As American as baseball and apple pie, The Music Man is the story of a quiet Midwestern town being shaken up by music and growing stronger because of it. Aspects of its story have been referenced and parodied in television shows such as The Simpsons (the famous monorail episode) and Family Guy (Peter performs the song "Shipoopi" with the New England Patriots) and movies such as The Wedding Singer (Robbie teaches the elderly Rosie to sing "Til There Was You" for her 50th anniversary). Other songs like "Seventy-Six Trombones," "Piano Lesson," and "Goodnight, My Someone" are similarly etched into the musical theatre canon and American pop culture. Get your Music Man tickets today and enjoy this American treasure.
In 1912, a train leaves Rock Island, Illinois. Aboard are several traveling salesmen, including Charlie Cowell, who begins to tell of a con-man, "Professor" Harold Hill, who travels from town to town convincing parents that he can teach their children to play music. Then, once the instruments and band uniforms arrive and are paid for, he leaves town with the money before he is revealed as a fraud. Once the train arrives in River City, Iowa, a man stands up and exits the train, carrying a suitcase labeled "Professor Harold Hill."

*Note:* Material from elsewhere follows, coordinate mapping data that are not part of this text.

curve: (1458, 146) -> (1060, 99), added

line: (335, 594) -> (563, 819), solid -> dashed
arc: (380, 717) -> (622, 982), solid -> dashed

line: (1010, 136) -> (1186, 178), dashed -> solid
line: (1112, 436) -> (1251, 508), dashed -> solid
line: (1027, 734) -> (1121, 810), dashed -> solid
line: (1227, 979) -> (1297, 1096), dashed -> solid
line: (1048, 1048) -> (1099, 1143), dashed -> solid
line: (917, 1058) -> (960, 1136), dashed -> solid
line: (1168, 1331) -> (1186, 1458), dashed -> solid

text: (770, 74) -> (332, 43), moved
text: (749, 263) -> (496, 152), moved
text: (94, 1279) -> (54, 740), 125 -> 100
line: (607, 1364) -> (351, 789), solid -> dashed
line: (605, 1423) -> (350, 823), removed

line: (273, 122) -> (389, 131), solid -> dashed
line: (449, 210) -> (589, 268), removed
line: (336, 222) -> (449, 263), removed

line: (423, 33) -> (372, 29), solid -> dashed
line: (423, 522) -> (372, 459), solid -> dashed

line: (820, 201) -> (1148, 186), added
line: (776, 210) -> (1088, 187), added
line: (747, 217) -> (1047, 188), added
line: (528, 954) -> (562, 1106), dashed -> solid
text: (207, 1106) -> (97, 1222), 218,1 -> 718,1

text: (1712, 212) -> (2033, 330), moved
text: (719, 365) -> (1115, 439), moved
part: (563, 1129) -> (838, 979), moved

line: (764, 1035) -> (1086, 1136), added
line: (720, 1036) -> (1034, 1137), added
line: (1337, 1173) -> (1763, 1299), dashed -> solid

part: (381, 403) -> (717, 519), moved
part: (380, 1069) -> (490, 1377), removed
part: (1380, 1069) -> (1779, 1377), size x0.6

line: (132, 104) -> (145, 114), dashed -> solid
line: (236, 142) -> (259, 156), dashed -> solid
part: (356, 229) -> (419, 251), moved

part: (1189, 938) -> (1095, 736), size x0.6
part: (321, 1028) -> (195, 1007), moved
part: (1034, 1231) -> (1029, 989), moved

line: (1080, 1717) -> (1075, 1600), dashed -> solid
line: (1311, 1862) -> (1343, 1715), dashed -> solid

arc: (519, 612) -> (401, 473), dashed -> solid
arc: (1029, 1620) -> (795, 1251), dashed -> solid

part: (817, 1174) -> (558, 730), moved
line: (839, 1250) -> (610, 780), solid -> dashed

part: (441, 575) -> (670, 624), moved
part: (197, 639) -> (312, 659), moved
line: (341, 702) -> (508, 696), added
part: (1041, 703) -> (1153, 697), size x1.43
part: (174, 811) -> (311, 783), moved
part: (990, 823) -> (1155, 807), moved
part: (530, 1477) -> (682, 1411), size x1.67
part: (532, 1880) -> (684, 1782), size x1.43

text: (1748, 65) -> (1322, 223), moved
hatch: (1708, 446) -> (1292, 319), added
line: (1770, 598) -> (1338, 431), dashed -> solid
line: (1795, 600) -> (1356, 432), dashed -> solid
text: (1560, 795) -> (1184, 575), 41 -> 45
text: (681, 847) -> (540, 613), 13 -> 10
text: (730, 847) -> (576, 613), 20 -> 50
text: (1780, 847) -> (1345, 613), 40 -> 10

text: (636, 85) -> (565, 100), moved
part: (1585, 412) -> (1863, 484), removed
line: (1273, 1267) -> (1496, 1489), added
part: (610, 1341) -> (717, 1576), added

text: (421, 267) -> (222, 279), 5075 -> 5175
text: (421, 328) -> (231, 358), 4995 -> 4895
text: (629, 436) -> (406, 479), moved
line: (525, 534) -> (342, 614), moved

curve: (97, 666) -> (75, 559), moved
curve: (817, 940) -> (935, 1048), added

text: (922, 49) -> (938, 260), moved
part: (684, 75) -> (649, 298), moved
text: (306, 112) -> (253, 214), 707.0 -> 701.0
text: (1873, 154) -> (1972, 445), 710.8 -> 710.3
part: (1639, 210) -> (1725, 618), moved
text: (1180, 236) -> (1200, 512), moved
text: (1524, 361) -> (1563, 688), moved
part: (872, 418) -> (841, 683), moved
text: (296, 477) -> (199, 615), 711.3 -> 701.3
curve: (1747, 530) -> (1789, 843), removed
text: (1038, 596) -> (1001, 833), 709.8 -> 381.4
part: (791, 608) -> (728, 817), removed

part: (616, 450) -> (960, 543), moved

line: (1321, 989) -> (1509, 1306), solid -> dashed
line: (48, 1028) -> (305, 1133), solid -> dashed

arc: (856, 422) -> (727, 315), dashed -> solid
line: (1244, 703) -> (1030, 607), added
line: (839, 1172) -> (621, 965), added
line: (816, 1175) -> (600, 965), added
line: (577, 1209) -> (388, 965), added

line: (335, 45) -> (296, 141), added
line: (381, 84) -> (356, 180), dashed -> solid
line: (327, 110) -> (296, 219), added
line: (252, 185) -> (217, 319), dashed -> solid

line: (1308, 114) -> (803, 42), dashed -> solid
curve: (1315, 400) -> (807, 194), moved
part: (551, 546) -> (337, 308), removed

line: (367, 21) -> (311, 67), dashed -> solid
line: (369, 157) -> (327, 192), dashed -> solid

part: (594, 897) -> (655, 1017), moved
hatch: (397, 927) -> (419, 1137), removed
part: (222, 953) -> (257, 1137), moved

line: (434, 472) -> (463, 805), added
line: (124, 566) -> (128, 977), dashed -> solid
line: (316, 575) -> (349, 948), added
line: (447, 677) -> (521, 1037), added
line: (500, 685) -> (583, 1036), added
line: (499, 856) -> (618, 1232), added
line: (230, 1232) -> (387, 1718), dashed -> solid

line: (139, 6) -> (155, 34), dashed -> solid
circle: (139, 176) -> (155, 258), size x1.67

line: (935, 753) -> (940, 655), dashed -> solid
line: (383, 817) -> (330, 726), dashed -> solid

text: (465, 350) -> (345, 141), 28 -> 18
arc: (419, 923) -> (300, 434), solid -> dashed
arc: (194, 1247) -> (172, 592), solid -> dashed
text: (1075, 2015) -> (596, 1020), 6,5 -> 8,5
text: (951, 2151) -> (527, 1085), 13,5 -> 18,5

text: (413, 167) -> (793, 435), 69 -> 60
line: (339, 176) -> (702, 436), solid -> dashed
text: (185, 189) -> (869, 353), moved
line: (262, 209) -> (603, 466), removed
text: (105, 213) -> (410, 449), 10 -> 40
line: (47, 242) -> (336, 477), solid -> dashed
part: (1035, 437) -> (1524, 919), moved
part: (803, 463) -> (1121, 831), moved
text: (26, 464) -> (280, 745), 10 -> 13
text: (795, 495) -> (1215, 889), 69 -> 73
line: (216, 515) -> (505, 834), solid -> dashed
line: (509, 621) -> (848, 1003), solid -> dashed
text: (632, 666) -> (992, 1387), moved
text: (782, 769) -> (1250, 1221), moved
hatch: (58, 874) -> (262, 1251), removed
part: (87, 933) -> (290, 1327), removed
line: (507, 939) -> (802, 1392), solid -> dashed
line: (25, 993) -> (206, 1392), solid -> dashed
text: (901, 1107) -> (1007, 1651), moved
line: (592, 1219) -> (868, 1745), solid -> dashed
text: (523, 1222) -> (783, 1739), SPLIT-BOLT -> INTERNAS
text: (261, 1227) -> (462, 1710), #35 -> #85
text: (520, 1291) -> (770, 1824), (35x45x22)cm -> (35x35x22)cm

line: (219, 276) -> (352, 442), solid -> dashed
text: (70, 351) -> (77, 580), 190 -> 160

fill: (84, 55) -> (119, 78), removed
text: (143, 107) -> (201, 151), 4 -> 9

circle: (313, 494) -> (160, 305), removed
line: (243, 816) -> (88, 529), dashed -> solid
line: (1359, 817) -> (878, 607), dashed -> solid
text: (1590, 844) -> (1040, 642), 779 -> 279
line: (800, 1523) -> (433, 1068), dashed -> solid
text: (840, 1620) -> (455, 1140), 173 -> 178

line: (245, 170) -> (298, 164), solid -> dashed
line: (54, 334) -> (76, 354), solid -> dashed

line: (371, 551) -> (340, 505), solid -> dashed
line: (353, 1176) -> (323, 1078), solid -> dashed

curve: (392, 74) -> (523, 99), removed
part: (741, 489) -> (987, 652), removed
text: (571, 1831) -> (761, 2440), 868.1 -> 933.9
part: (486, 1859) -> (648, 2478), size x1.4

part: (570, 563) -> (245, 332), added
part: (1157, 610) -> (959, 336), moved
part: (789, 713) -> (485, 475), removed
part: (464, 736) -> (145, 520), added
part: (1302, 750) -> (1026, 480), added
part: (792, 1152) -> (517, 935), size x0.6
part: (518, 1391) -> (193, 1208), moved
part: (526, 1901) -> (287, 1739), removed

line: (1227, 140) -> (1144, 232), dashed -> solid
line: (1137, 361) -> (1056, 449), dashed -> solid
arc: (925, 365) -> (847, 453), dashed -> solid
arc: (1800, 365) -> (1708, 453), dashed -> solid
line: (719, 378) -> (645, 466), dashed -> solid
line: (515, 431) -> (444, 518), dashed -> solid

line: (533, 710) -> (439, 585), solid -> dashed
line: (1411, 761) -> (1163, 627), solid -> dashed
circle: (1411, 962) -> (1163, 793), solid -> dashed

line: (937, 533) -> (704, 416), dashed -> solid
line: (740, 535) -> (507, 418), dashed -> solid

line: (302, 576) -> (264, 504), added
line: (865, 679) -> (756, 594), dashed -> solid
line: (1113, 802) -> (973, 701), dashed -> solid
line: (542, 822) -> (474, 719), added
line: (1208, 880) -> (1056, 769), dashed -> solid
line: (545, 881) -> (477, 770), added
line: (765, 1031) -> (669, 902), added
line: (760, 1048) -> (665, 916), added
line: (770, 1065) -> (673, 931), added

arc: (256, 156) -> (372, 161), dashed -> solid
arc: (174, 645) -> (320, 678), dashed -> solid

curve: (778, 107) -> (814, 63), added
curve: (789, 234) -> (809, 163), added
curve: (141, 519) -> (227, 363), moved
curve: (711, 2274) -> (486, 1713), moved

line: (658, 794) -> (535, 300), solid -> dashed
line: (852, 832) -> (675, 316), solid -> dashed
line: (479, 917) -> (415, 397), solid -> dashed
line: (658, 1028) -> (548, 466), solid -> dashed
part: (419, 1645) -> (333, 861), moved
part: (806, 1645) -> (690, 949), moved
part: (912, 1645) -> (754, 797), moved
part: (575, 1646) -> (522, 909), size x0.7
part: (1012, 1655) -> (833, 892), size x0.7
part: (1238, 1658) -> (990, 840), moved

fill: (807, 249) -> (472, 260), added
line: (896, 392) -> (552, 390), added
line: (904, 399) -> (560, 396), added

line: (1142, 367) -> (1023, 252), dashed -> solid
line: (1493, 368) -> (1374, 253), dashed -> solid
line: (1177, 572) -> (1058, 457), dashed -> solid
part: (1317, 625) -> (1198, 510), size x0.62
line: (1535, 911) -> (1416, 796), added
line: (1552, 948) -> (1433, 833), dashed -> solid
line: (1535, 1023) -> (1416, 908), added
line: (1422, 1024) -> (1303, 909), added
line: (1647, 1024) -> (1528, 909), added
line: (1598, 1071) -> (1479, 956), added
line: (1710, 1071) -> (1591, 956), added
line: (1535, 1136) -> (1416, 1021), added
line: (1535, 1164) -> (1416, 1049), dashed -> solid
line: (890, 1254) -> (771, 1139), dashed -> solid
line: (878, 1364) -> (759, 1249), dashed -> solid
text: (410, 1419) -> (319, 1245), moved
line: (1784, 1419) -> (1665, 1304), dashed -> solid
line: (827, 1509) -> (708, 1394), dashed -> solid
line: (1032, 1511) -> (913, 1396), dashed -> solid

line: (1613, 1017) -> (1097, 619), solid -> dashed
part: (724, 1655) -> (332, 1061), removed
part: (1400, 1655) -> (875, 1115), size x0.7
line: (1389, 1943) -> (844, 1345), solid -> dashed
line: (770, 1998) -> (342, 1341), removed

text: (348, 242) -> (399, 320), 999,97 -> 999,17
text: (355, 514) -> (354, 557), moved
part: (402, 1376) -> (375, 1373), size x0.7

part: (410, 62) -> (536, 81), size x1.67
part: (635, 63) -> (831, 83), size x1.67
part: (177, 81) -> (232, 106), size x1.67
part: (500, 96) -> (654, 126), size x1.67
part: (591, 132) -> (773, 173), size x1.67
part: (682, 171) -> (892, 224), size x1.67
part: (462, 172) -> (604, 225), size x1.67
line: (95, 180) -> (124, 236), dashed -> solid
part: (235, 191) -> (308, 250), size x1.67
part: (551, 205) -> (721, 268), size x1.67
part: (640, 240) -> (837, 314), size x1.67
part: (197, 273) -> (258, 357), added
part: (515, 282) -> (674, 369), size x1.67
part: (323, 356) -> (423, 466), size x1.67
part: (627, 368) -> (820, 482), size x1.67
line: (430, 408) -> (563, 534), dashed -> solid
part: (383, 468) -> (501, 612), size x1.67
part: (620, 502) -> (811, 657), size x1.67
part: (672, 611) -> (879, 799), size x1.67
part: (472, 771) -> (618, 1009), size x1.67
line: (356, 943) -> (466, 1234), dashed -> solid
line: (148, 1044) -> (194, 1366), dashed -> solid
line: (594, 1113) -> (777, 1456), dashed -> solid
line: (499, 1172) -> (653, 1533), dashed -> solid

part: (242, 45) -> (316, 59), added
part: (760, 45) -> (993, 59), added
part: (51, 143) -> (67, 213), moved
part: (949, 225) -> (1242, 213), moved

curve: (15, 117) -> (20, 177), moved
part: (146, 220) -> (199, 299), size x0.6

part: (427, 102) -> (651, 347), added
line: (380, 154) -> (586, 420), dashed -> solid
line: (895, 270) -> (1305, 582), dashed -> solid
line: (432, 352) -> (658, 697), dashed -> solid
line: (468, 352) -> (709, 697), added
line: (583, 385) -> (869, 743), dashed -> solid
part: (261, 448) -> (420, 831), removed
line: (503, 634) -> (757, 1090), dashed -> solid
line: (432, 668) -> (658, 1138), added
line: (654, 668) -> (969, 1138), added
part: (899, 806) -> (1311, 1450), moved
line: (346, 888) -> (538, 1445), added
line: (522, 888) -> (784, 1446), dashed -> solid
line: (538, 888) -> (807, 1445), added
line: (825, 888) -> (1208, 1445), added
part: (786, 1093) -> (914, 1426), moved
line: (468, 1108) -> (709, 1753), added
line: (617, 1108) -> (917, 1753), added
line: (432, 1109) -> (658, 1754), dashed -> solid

Once in town, Harold finds that his old friend Marcellus lives there. He shows Harold around and tells him of the reserved nature of the town's residents. When a pool table is delivered, Harold begins his scheme by convincing the town's parents that it will cause their children to get themselves into trouble. Marcellus also tells Harold that the only one in town who knows anything about music is Marion Paroo, the librarian and piano teacher. Infatuated, he flirts with her on her way home, but she ignores him. Once home, Marian begins her lesson with a young girl named Amaryllis until her brother Winthrop returns home. Amaryllis teases Winthrop because of his lisp, but secretly has a crush on him.
The next day, on the 4th of July, Mayor Shinn emcees the morning's events in the high school gym until a young hooligan named Tommy Djilas sets off a firecracker. Suddenly, Harold announces that he will eliminate the corruption of the town's youth (supposedly caused by the pool table) by forming a boys' band. When the mayor and his associates ask to see Harold's credentials, he distracts them by leading them in a barbershop quartet. As Harold talks to the town's ladies about forming a dance group, they start telling him fictitious gossip about Marian and they stress their disgust with the "dirty" books she advocates, including the work of Chaucer and Balzac.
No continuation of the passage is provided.